Even though committing to a daily practice is something I still greatly struggle with, yoga is something I think about every day. I have become more in-tune with myself and I have started to deal with things a lot differently than I would have a year ago.

I am truly thankful that yoga is something I have been able to consistently stay in love with after all these years!

Saturday 2 July 2016

Aspiring Teacher Turned Dedicated Student


My yoga story seems slightly round-about in the sense that I wanted to be a yoga teacher prior to having any experience on the mat.  Nevertheless, becoming a teacher was my initial motivation and for whatever reason something inside of me deeply resonated with the simultaneous discipline of mind, body, and spirit. I somehow intuitively understood that yoga would help with the care and nurture of my physical and mental well-being so it only made sense to make it a part of my life.
I started my practice in 2009 trying out various studios and class styles around Winnipeg. 

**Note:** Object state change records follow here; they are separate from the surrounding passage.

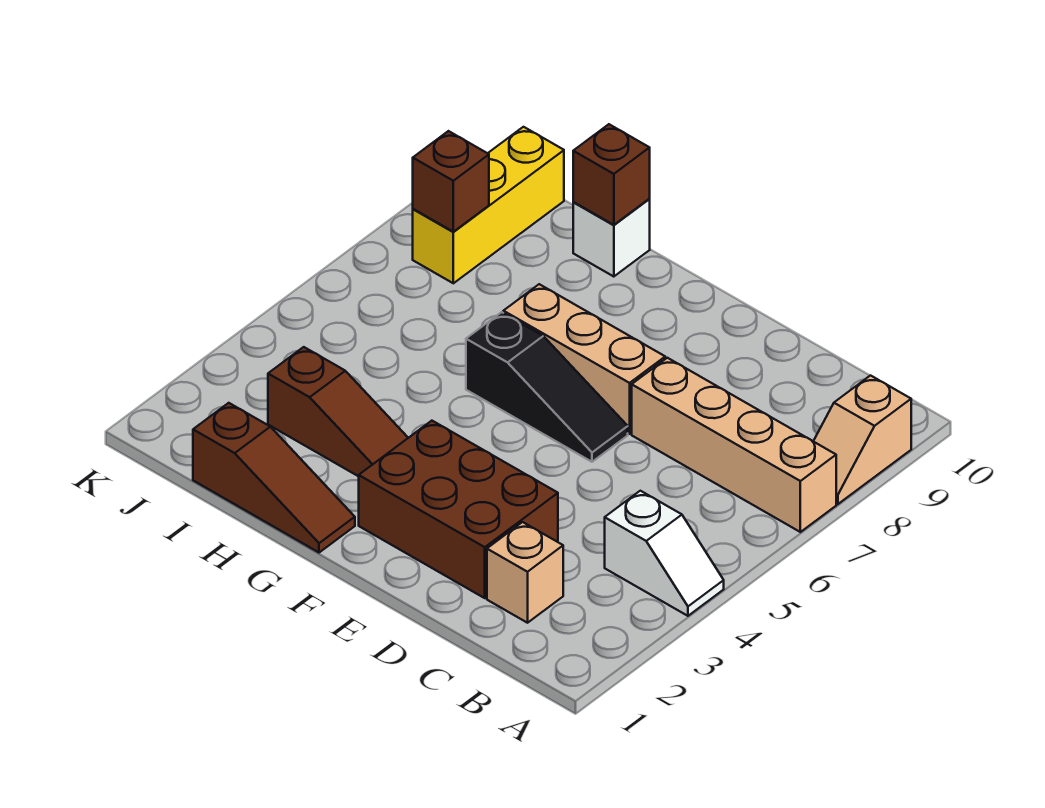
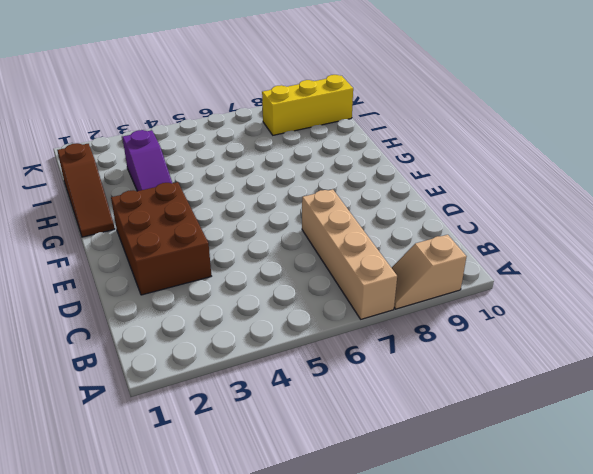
purple slope G3:I3 level 1 top I -> brown slope G3:I3 level 1 top I
none -> white slope A4:B4 level 1 top B
none -> tan brick C2 level 1
none -> black slope E6:G6 level 1 top G

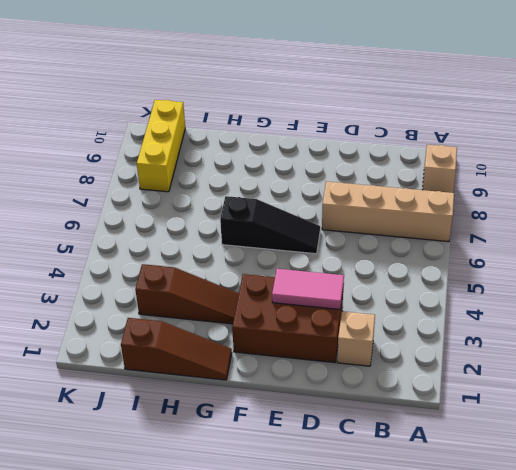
pink tile D3:E3 level 2 -> none
none -> white slope A4:B4 level 1 top B
none -> tan brick E7:G7 level 1
none -> white brick H10 level 1

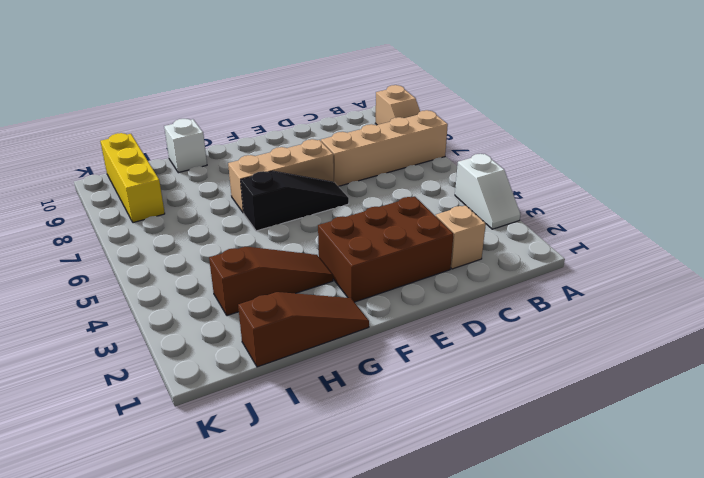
white slope A3:A4 level 1 top 4 -> white slope A4:B4 level 1 top B
none -> brown brick H10 level 2
none -> brown brick J8 level 2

Unsurprisingly, I immediately noticed some subtle yet genuine improvements in my strength and flexibility. It wasn’t long before I happily anticipated that overall “feel good” sensation right after a class and it wasn’t much longer that I had noticeably less aches and pains, less frowns and strains.
Other changes arrived and keep arriving but they are more gradual and are dependent on time. I’m talking about the growth of mind and spirit and I have no doubt that yoga has opened my heart and widened my mind. Yoga has literally helped wake me up from a type of slumber that is completely inevitable when one’s mindset and attitudes are narrow and unknowingly lazy. My practice in and out of the studio has truly helped me cultivate an awareness that I was previously unfamiliar with…life seems so much more enjoyable and less scary when presence presides with more regularity. 

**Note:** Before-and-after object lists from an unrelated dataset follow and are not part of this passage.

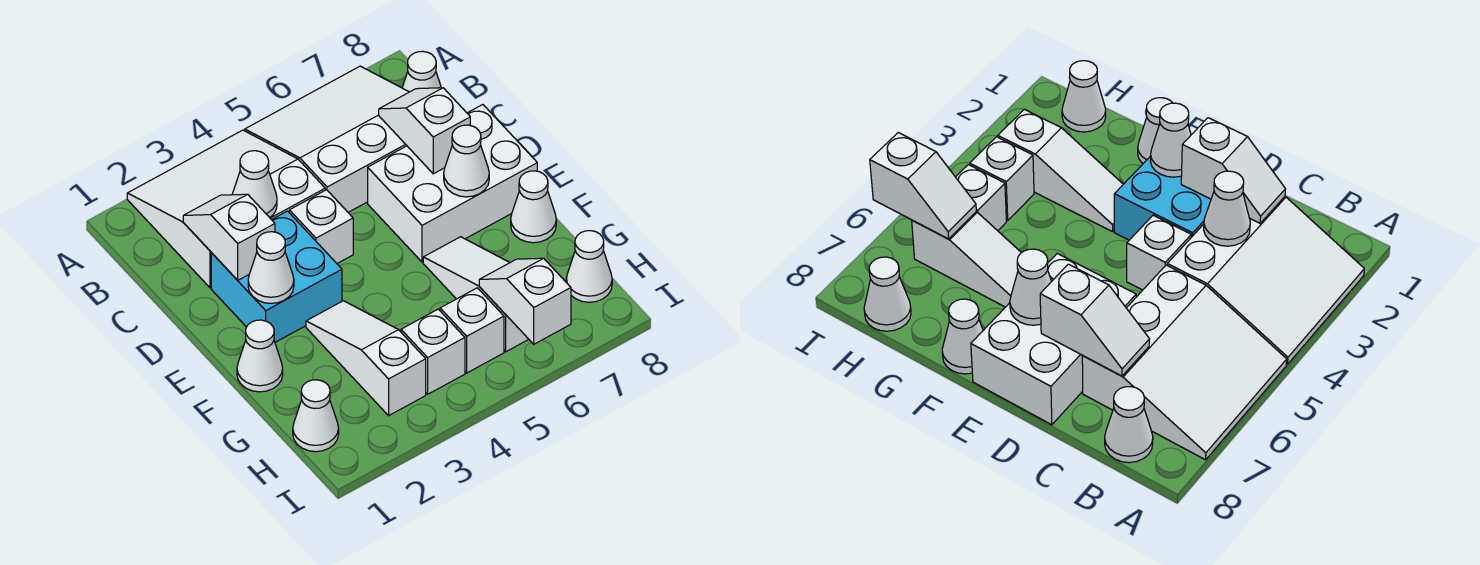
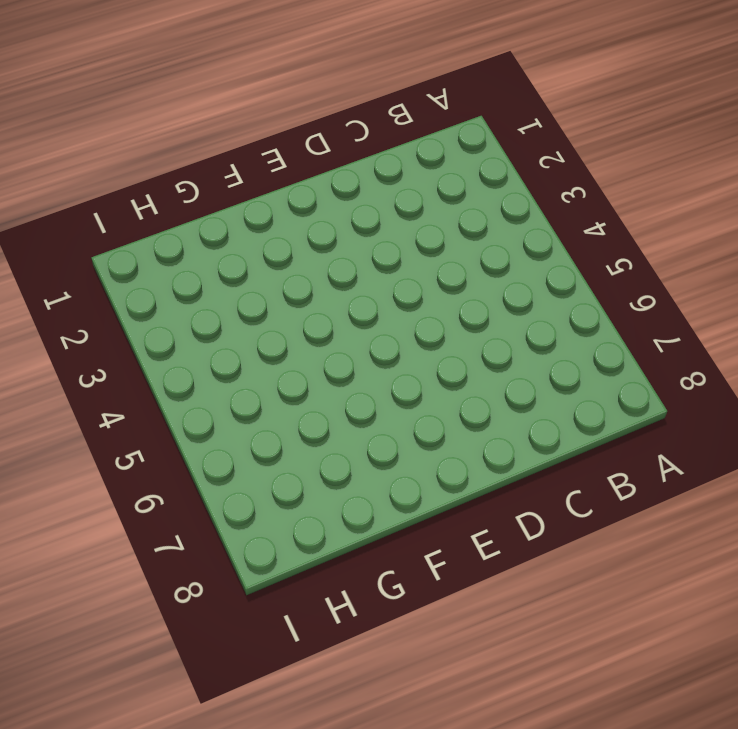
none -> white slope A2:C4 level 1 top C
none -> white slope A5:C7 level 1 top C
none -> white cone B8 level 1

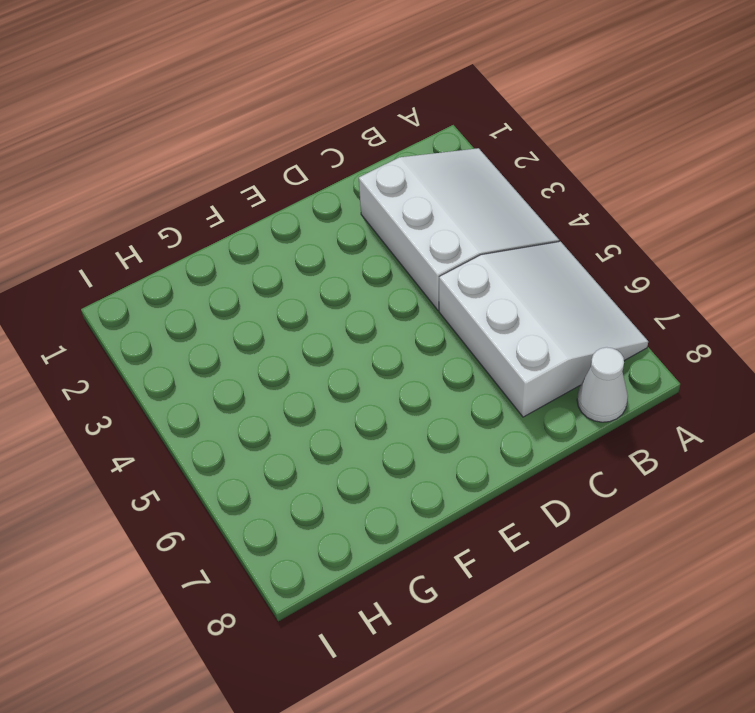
none -> cyan brick D2:E3 level 1
none -> white brick D4 level 1
none -> white brick D6:E8 level 1

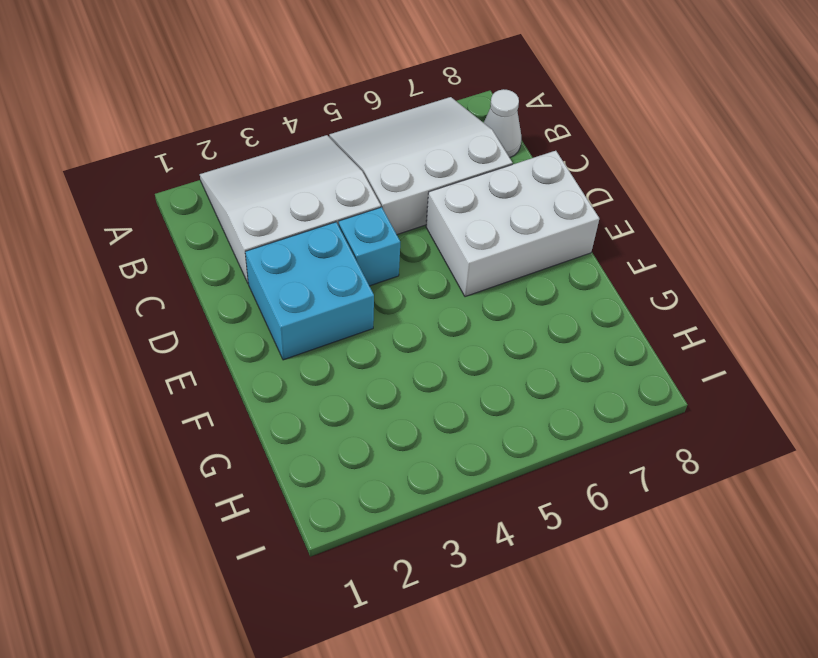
cyan brick D4 level 1 -> white brick D4 level 1
none -> white cone F1 level 1
none -> white slope F3:H3 level 1 top H
none -> white slope F6:H6 level 1 top H

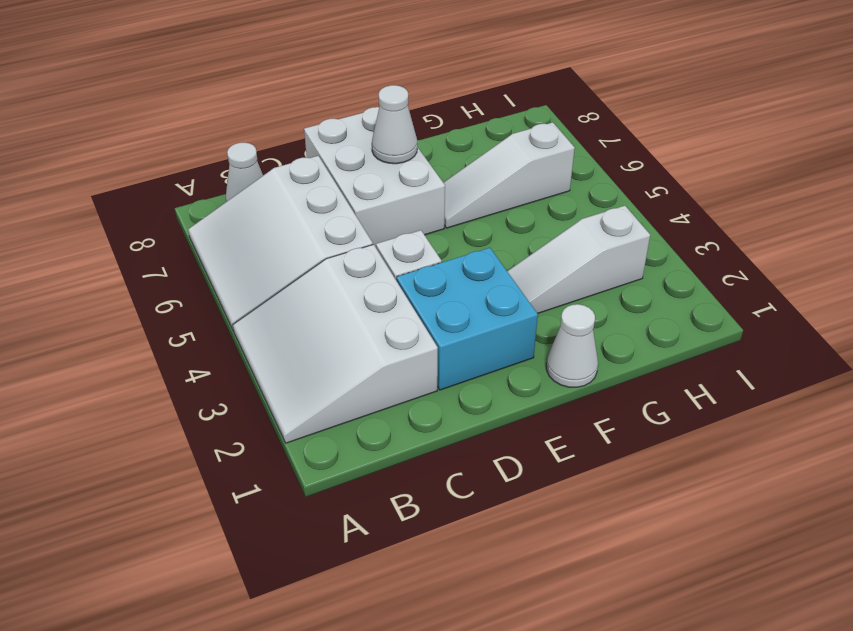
none -> white cone F8 level 1
none -> white cone H1 level 1
none -> white brick H4 level 1

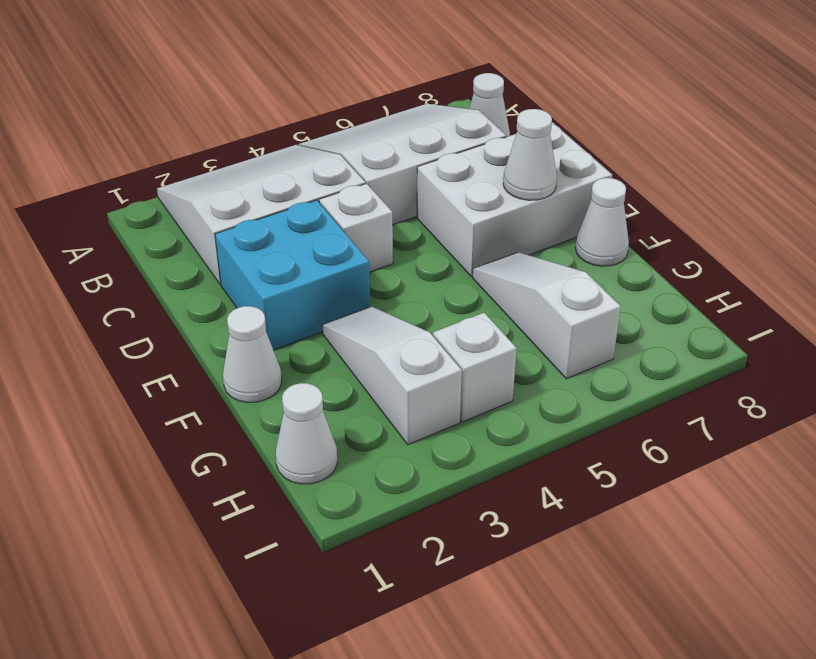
none -> white brick H5 level 1
none -> white cone H8 level 1
none -> white slope C2:D2 level 2 top D

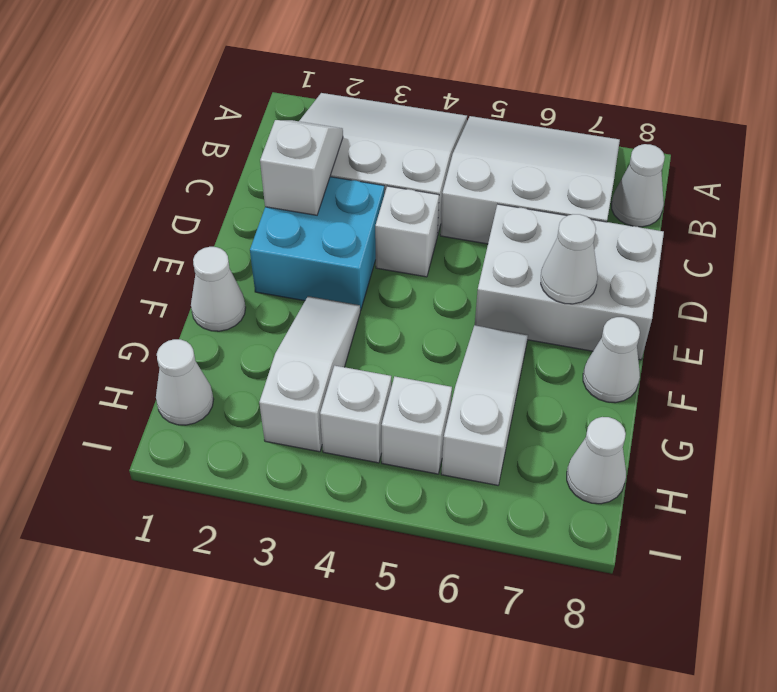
none -> white cone C3 level 2
none -> white slope C7:D7 level 2 top D
none -> white cone E2 level 2

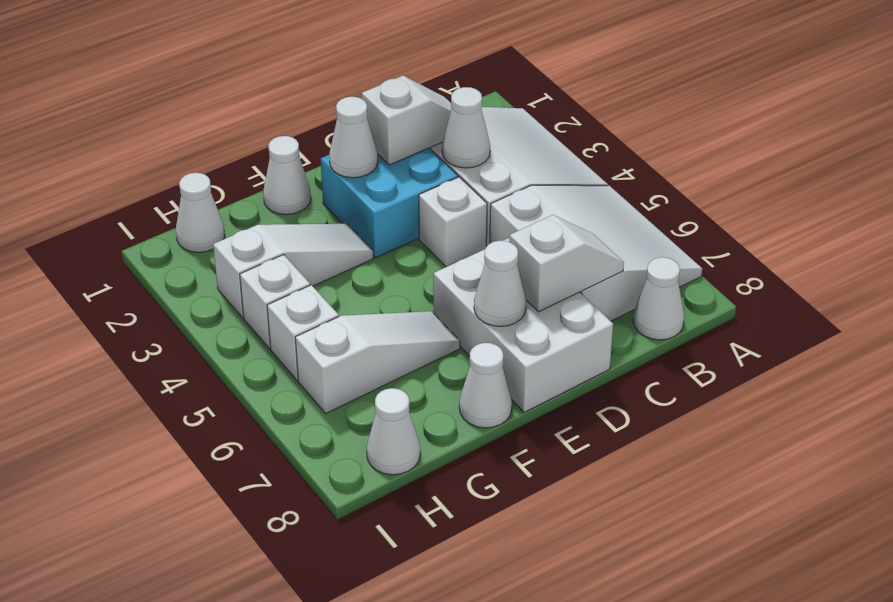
none -> white slope H6:I6 level 2 top I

Consequently, I am more interested in how to be of better service to others, my self, and the Divine. 
After about five years of yoga experience I finally decided to follow the path that had originally peaked my interest in the first place– yoga teacher training.

These last two years of teacher training have also been nothing short of life changing.  Living out of town and being a pregnant stay at home mom to a toddler, I had some legitimate challenges with the commitment of attending the workshops and classes and keeping up with a home practice.  However, the training actually dedicated me to my yoga and motivated me to keep going during those doubtful moments of “what am I doing here?!” I realized how important and rewarding it is to dedicate yourself to something that is so good for you both inside and out and I absolutely fell in love with my role as a yoga student .

So while yoga has indeed changed my life in many ways, the most unexpected irony is that my initial interest in becoming a yoga teacher has fallen to the wayside of becoming a more dedicated yoga student. And perhaps this in turn is precisely why I was inspired to become a yoga teacher… so that I could completely immerse myself in a life of learning.